Het vermakelijke van deze comedie schuilt in de kameraadschappelijke ruzies tussen de mannen, die om beurten erom dobbelen, wie zijn geluk bij Elizabeth mag proberen. Het zijn keurige kerels, die volkomen fair play geven, alles is zo tip-top-keurig, dat het bevel ‘Oplazeren’ aan de (in een Engels stuk onvermijdelijke) butler, naar behoren statig, een tikje vermoeid en trouw aan de familie, bijna verfrissend werkt.

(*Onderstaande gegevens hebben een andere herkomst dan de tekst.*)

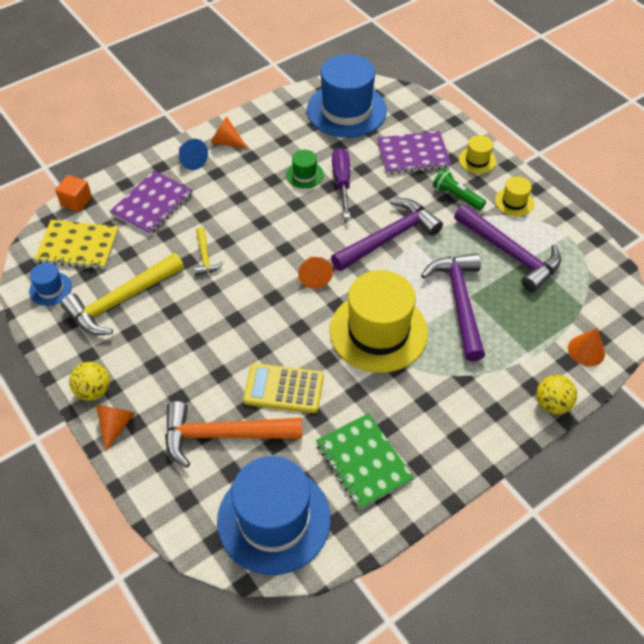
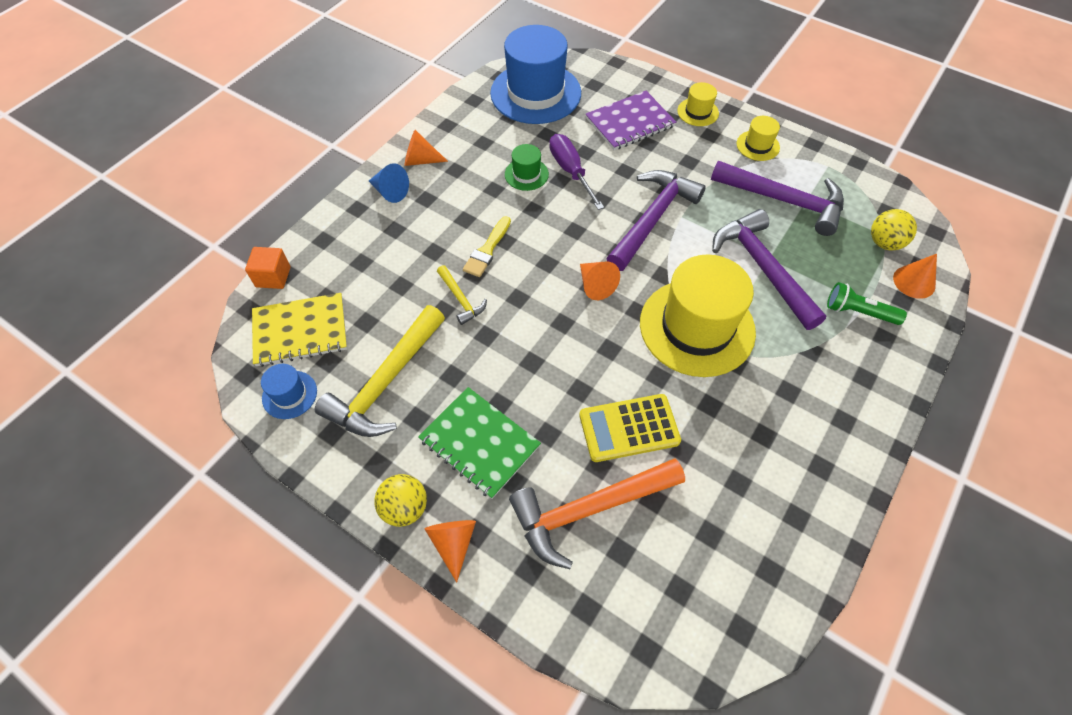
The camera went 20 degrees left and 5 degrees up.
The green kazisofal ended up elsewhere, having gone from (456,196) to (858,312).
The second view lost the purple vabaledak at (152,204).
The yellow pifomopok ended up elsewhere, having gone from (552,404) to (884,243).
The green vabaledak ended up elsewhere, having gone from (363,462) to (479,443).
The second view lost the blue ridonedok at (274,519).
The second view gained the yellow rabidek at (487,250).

Een amusant verzinsel, dat uitstekend in elkaar is gezet en met veel handigheid elke figuur het zijne geeft. Zowel de vertaling als de regie van Jan Teulings waren voortreffelijk. En stuk voor stuk gaven allen die meewerkten goed spel. De butler van Ludzer Eringa, de Lord van Rademakers, de volbloedige Amerikaan van Teulings, de Fransman van Bob Verstraete en de oude hertog van Jules Verstraete. Mimi Boesnach als het goede vriendinnetje van de Engelsman won het in hartelijke eenvoud van Ellen Vogel, die als Korporaal Elizabeth wat stijfjes en prenterig aandeed.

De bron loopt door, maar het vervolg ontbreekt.